Вы считаете меня куда моложе моих лет, и мне почти хочется скрыть свой возраст, ибо непомерно высокая эта цифра придает всему, чем я Вам докучаю, оттенок еще большей курьезности. А я, между тем, почти на год старше Макса, 3 июля мне исполняется 30 лет. Впрочем, выгляжу я почти юношей, и в зависимости от проницательности непосвященного наблюдателя, мне дают обычно от 18 до 25.
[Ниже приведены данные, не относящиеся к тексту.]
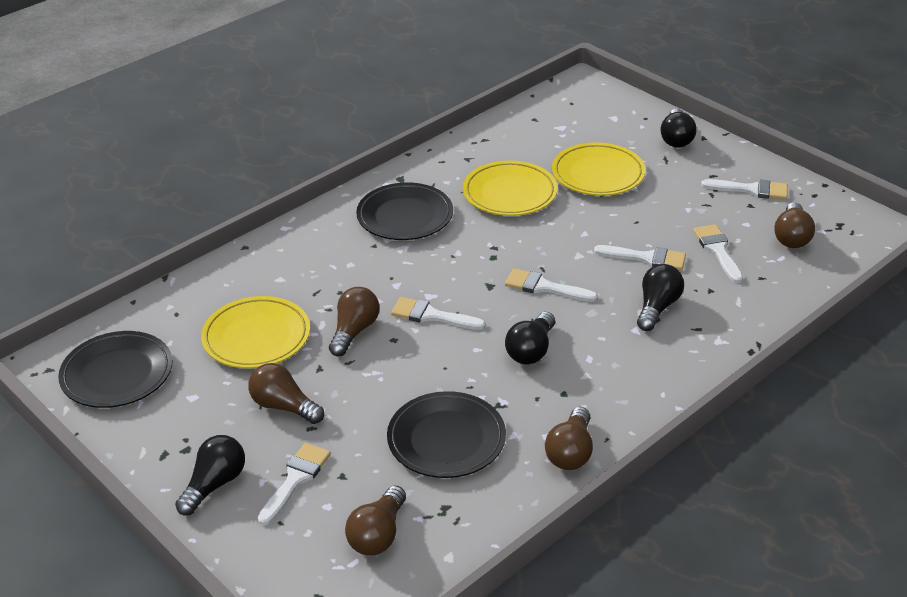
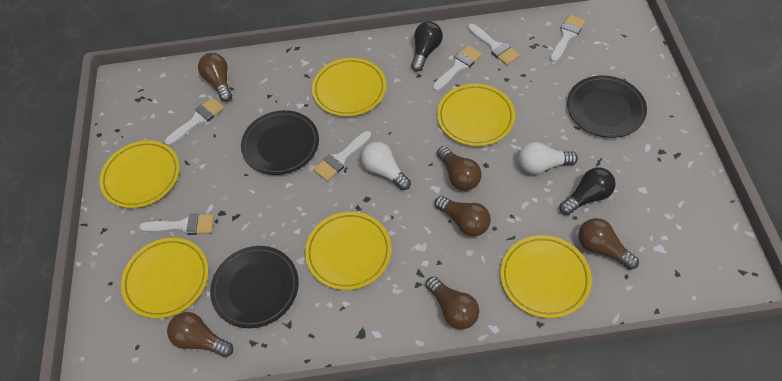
black light bulb: 4 -> 2
brown light bulb: 5 -> 6
white light bulb: 0 -> 2
yellow plate: 3 -> 6

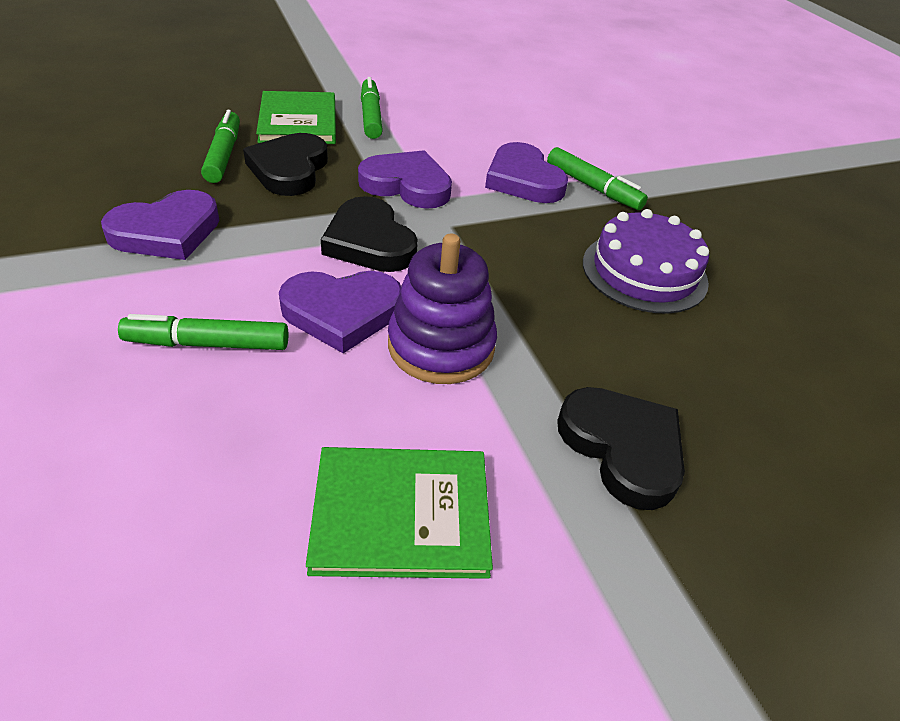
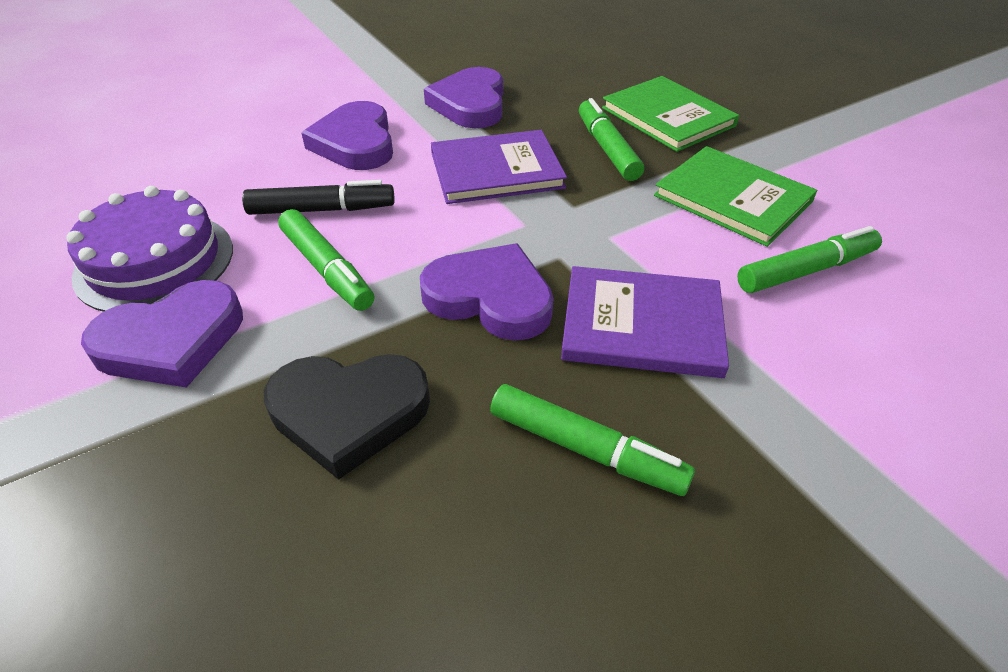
black heart: 3 -> 1
black marker: 0 -> 1
purple book: 0 -> 2
purple stacking toy: 1 -> 0

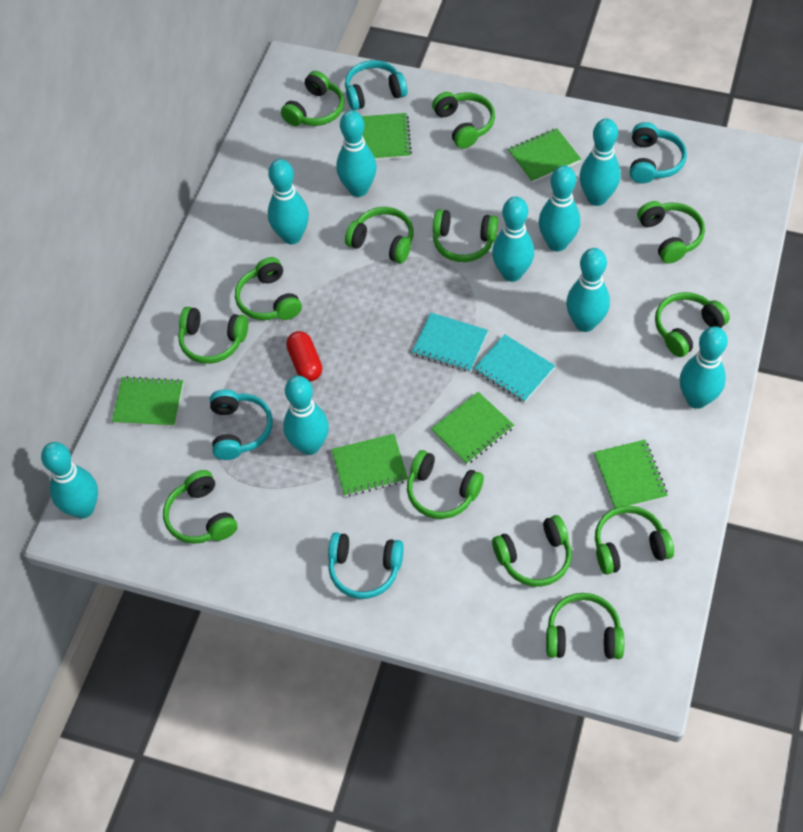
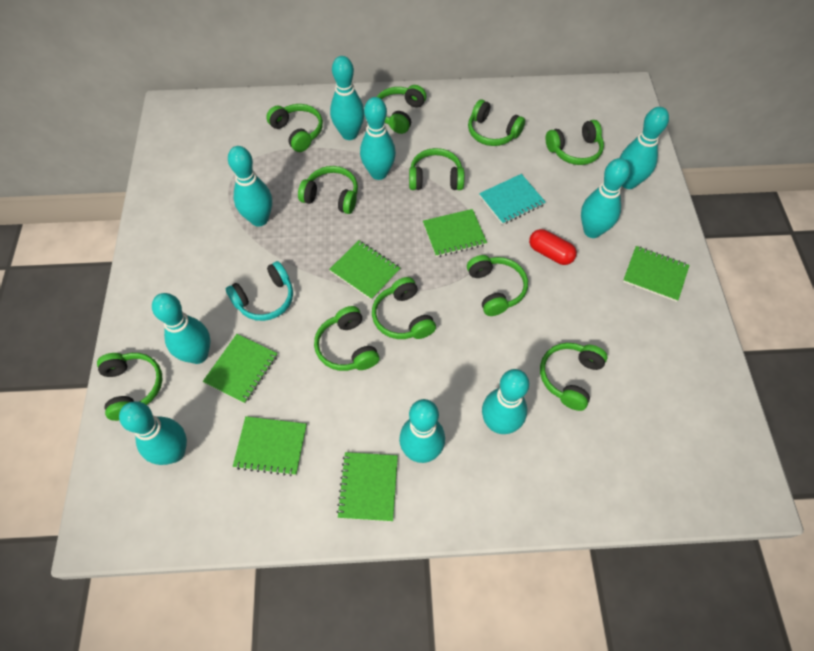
green headphones: 13 -> 11
turquoise headphones: 4 -> 1
turquoise notebook: 2 -> 1

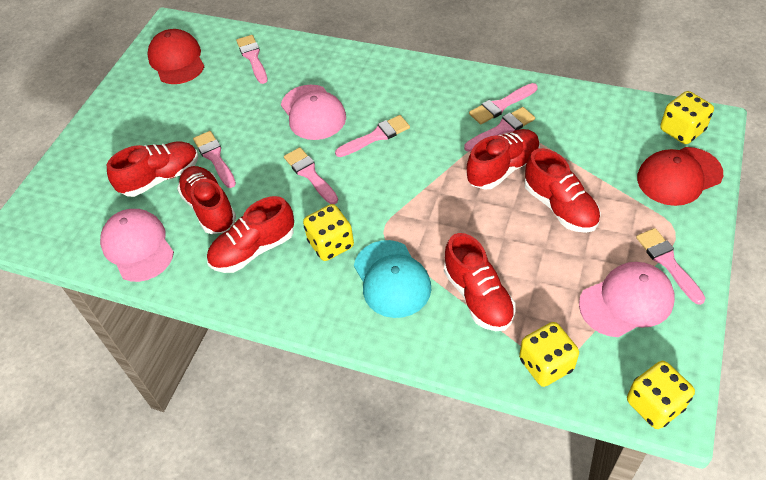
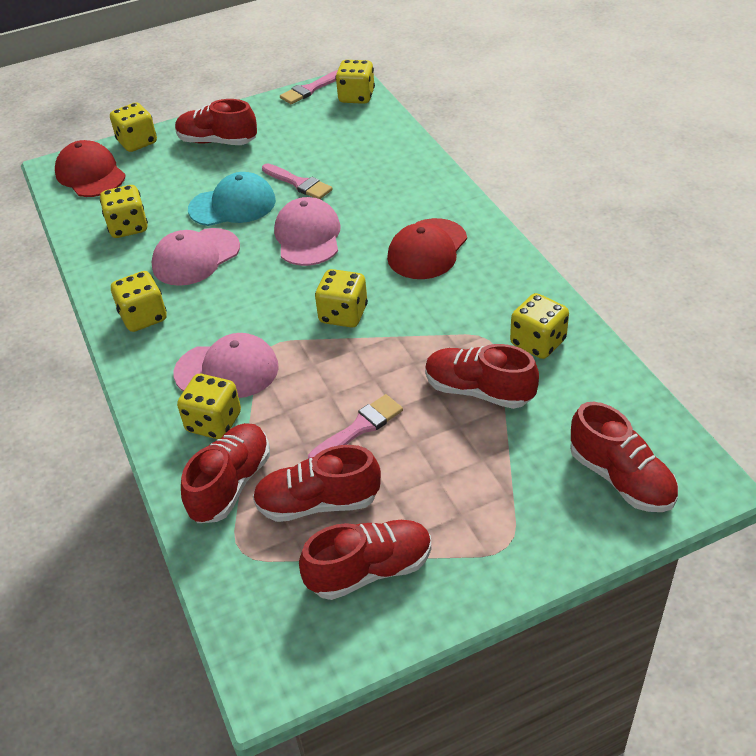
pink brush: 7 -> 3
yellow dice: 4 -> 7

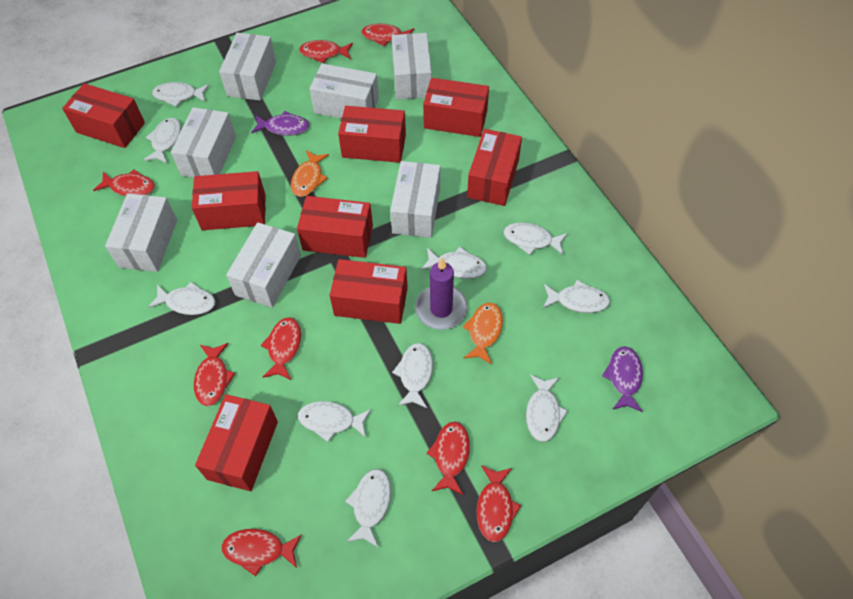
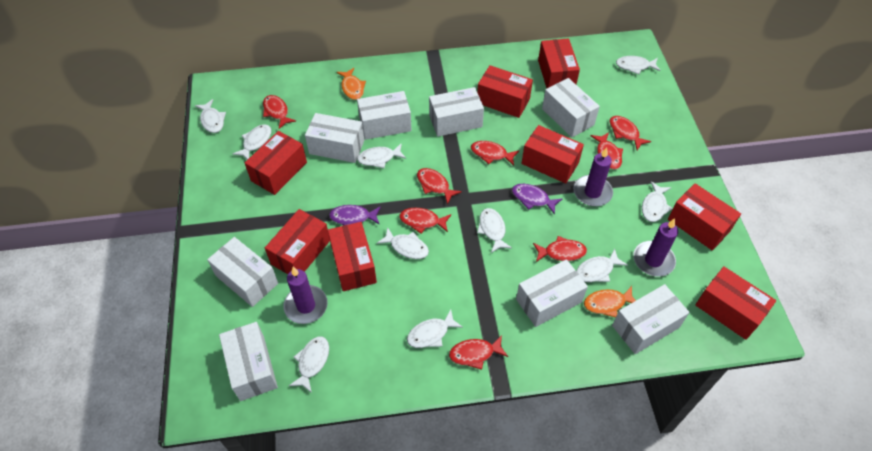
purple candle: 1 -> 3
white box: 7 -> 8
В том, что я вчера сказал о профессоре, на Ваш слух, возможно, могло прозвучать высокомерие, но нет, это всего лишь ревность, и ничего больше. И лишь сегодня, да и то про себя, я кое-что имею против него осознанно – это то, что он порекомендовал Вам Биндинга, которого я, правда, читал очень мало, но не встретил при этом ни единой строчки, которая не была бы насквозь фальшивой и напыщенной трескотней. И вот все это профессор насылает на Ваши сны и грезы! – А теперь, наспех, еще вот что: зачем Вы спрыгиваете на ходу с трамвая? Когда вздумаете прыгать в следующий раз, пусть всплывет перед Вами мое перепуганное лицо! А что окулист? А Ваши головные боли? Не стану читать Ваше следующее письмо, если в нем не будет ответов на эти вопросы.
Ваш Франц К.
8.11.1912
Дорогая мадемуазель Фелиция!
Ваше пред-предпоследнее письмо (а не Ваши «последние письма», как Вы изволите писать) сбило меня с толку, это правда, но я не думал, что дело обстоит настолько скверно, как это можно заключить из Вашего последнего письма. Неужто я и вправду настолько неуверен в себе? А самое затаенное мое нетерпение и неисцелимое недовольство собой неужто так и сквозят в каждой выведенной мною букве? И неужто, чтобы узнать, что я на самом деле думаю, мне сперва надо писать об этом в письмах? Худо же обстоят мои дела, а ведь именно в них я изо всех сил пытаюсь Вас втянуть!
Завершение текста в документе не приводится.